L'histoire :
Dans un luxueux château du palais de Saint Petersbourg, un mystérieux investisseur russe discute avec un banquier d’affaire américain. Malgré la perte d’un milliard de dollars annuels dans un fonds d’investissement, le russe décide de réinvestir la même somme dans le même fonds, pour une année de plus. Etrangement, le but de la manœuvre est de couler le rival Largo Winch. Six mois plus tard, sur un littoral exotique du Yucatan (Mexique), Largo et Simon espionnent à la jumelle, depuis un bosquet en surplomb, un certain Maliakov, un blond costaud et tatoué qui bronze sur une plage de sable blanc en compagnie de deux créatures de rêve. Ils sont venus pour lui faire avouer le nom du commanditaire du meurtre de Saïdée, dont Largo était tombé follement amoureux (voir diptyque précédent). Mais l’homme se fait dégommer par un sniper. Il prononce dans un dernier souffle le nom de « DeLorean ». Largo s’en retourne au forum de Talos, suivre des conférences entre puissants de ce monde. C’est le moment que choisit Wall Street pour faire un krach aussi spectaculaire qu’imprévu, suivi aussitôt d’une remontée au même niveau. Cet évènement pue le coup spéculatif. L’info secoue évidemment les convives de Talos, qui reçoivent tous le résultat d’une enquête express par texto : la responsabilité en incombe au groupe W. Largo s’exfiltre aussitôt du forum, mais il frise la vendetta mortelle en traversant un groupe d’anonymous et d’altermondialistes…

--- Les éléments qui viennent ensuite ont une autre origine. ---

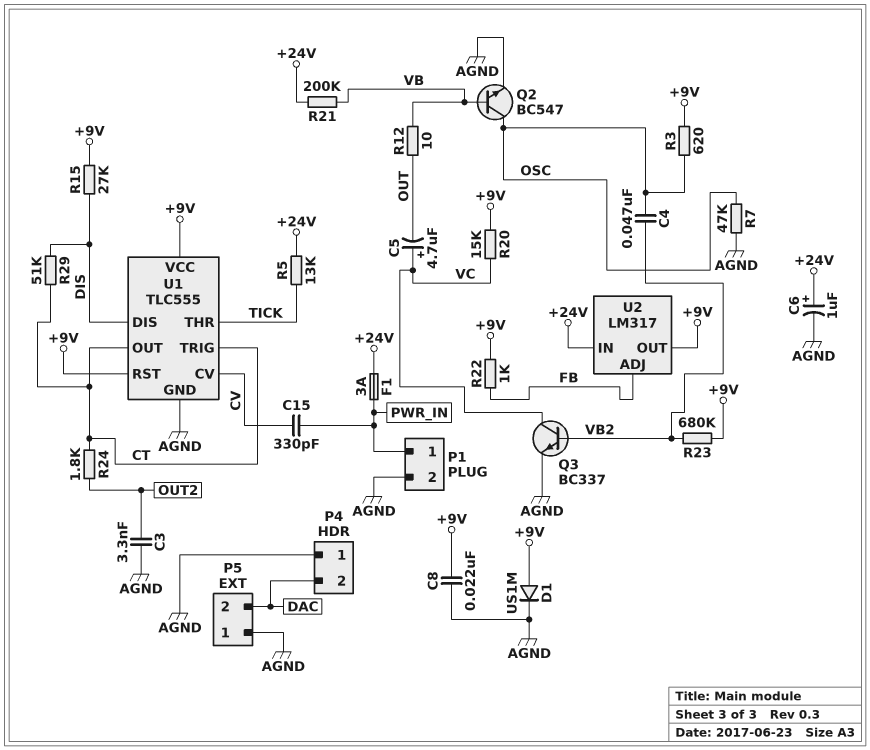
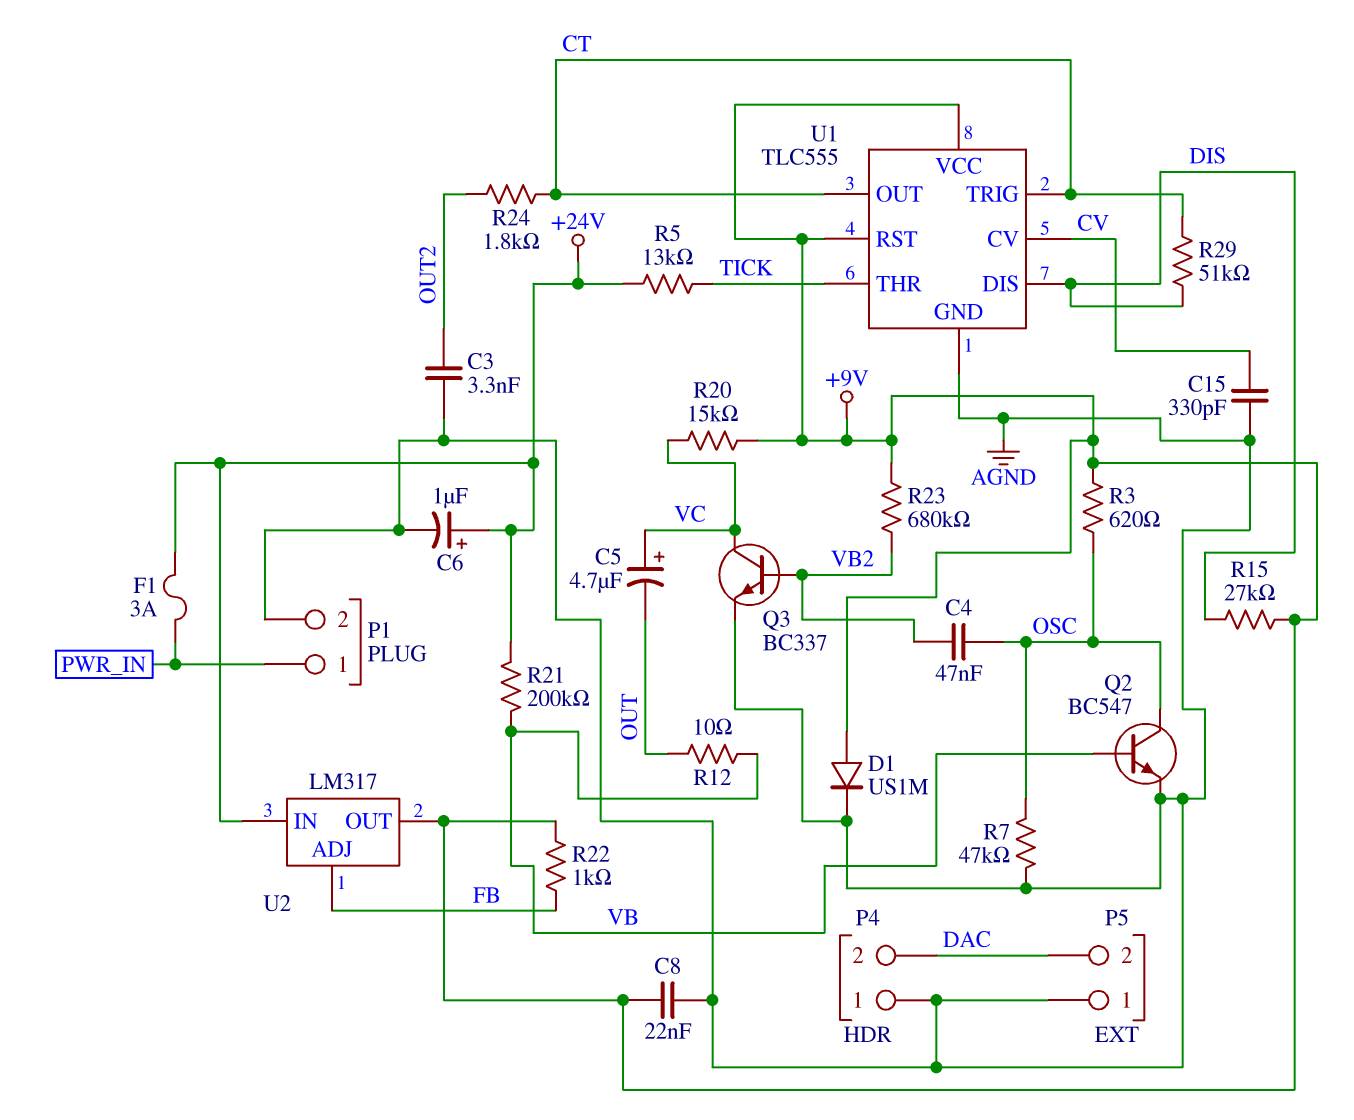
C15: 330pF (CV, PWR_IN) -> 330pF (AGND, CV)

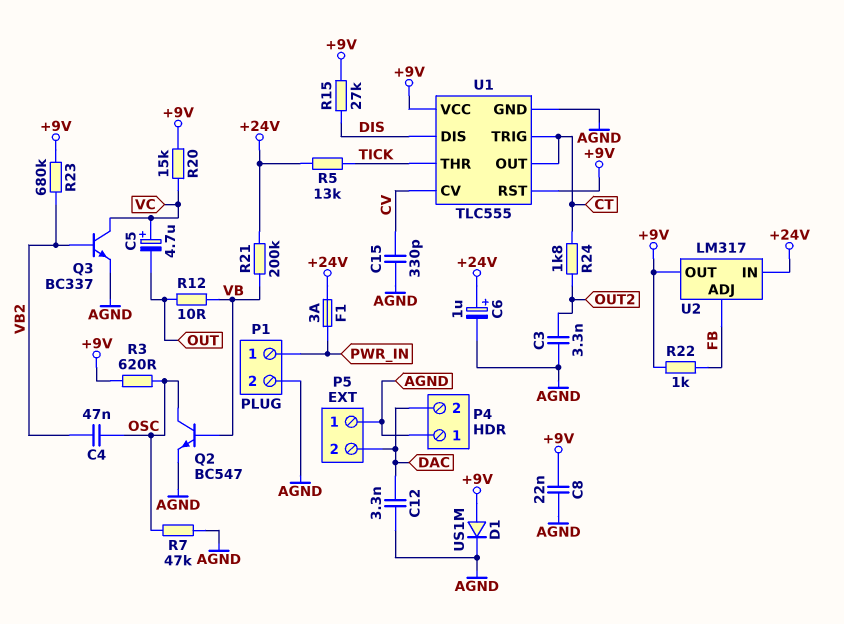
C12: none -> 3.3nF (AGND, DAC)
R29: 51k (CT, DIS) -> none

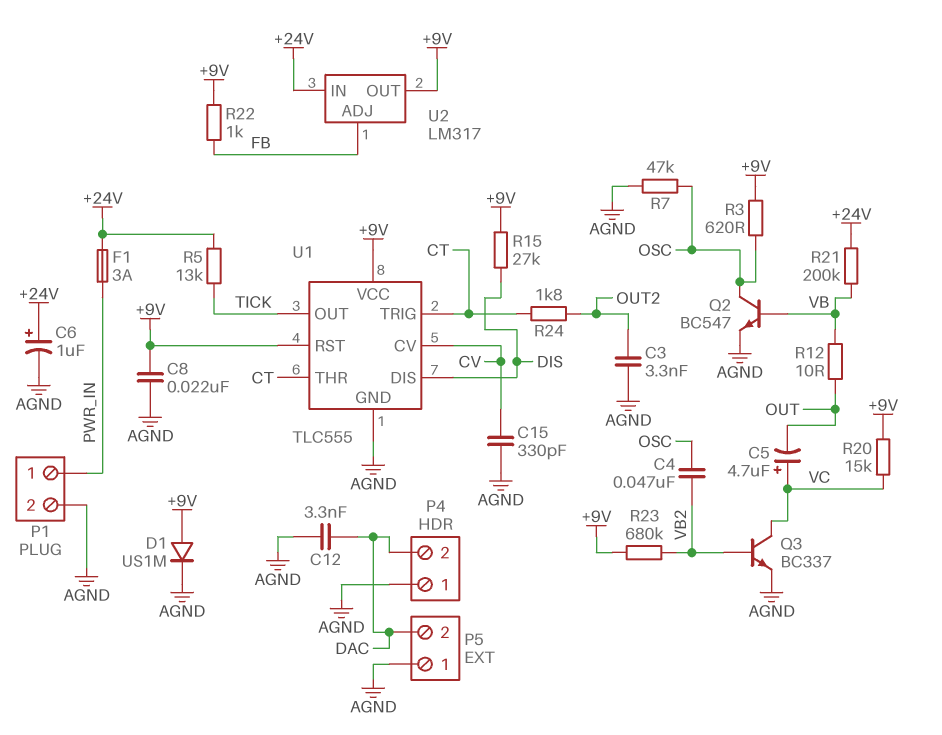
U1 pin OUT: CT -> TICK
U1 pin THR: TICK -> CT

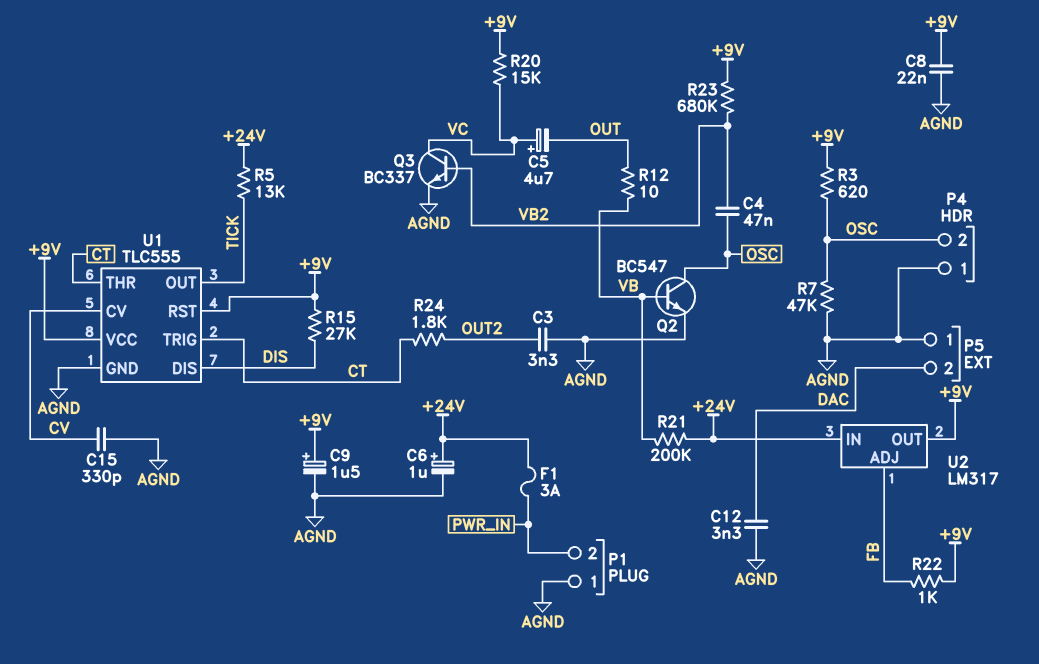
C9: none -> 1.5uF (plus +9V, minus AGND)
D1: diode US1M (A +9V, K AGND) -> none
P1 pin 1: PWR_IN -> AGND
P1 pin 2: AGND -> PWR_IN
P4 pin 2: DAC -> OSC

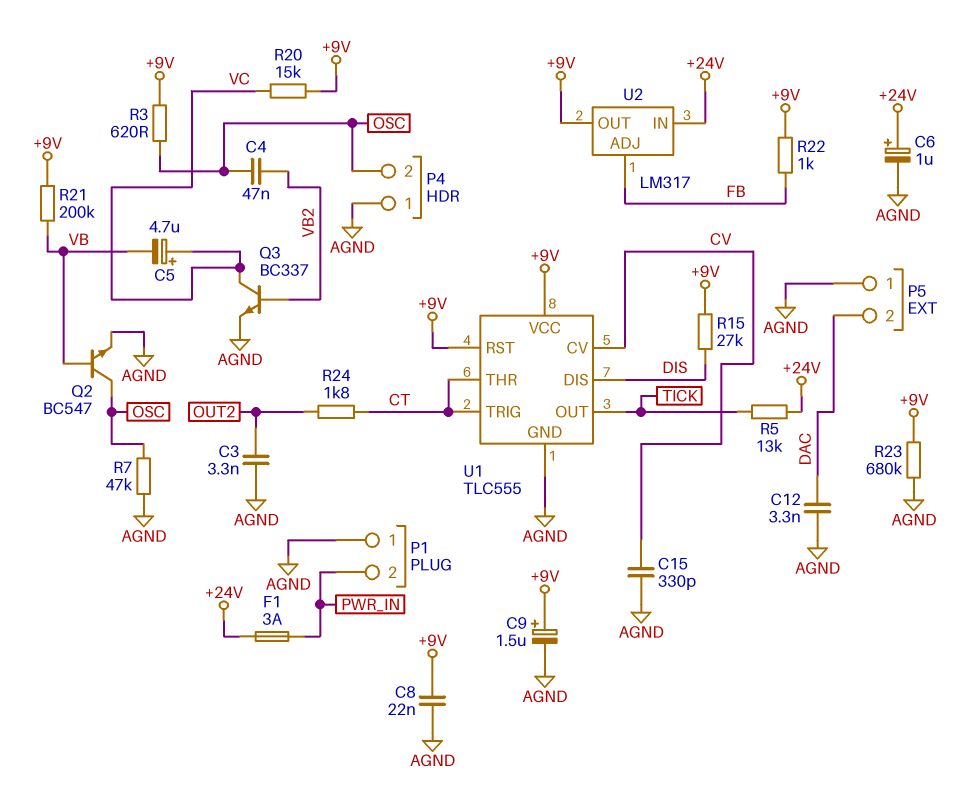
C5: 4.7uF (plus VC, minus OUT) -> 4.7uF (plus VC, minus VB)
R12: 10 (OUT, VB) -> none
R21: 200k (+24V, VB) -> 200k (+9V, VB)
R23: 680k (+9V, VB2) -> 680k (+9V, AGND)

Ce qu'on en pense sur la planète BD :
Evènement ! Ce 21ème Largo Winch est le premier qui ne sera pas signé Jean Van Hamme, le génial auteur qui a inventé le personnage (d’abord en roman en 1973, puis en BD à partir de 1989). Le scénariste Eric Giacometti, qu’on avait déjà vu à l’œuvre chez Delcourt sur le franc-maçon Marcas, reprend en effet idéalement le flambeau du scénario, pour une première partie convaincante d’aventure. Elle tranche en tout cas avec le précédent diptyque, qui constituait peut-être le plus mou et convenu de la série. Bref, revoilà tout d’abord Largo au Mexique, en colloque entre puissants, sur fond de manif altermondialiste. Pour raccrocher les wagons, le héros milliardaire enquête sur les responsables de la précédente affaire, lorsque lui tombe dessus la responsabilité d’un krach boursier éclair. Sans trop piger ce qui lui arrive, notre brave Largo se retrouve ennemi public n°1 – restreint au microcosme de la haute finance, évidemment – et l’intrigue aggravera son cas. Se Saint Petersburg à Vaduz, en passant par Chicago et le Yucatan, les fondamentaux sont tous bien là : Largo a l’occasion de transpirer, et pas qu’un peu ; ses fidèles potes Simon et Freddy le secourent, sans se priver de zests d’humour ; la problématique financière de fond est en prime ancrée dans notre formidable début de XXIème siècle. Le groupe Winch se retrouve en effet empêtré dans les affres hallucinant des HFT (Trading à Haute Fréquence) : la transmission d’ordres boursiers ultra-rapides, réalisés par des algorithmes informatiques sans intervention humaine. Enfin, la prestation graphique de Philippe Francq ne souffre d’aucune altération sur la longueur : dessin réaliste au cordeau, découpage rythmé, cadrages équilibré et parfois spectaculaires… Voilà donc un bon Largo. On quitte notre héros classiquement sur un cliffhanger tendu, dans une situation pour le moins inextricable. Vivement le tome 22 qu’on se rassure avec l’inévitable retournement de situation. Largo n’est jamais largué…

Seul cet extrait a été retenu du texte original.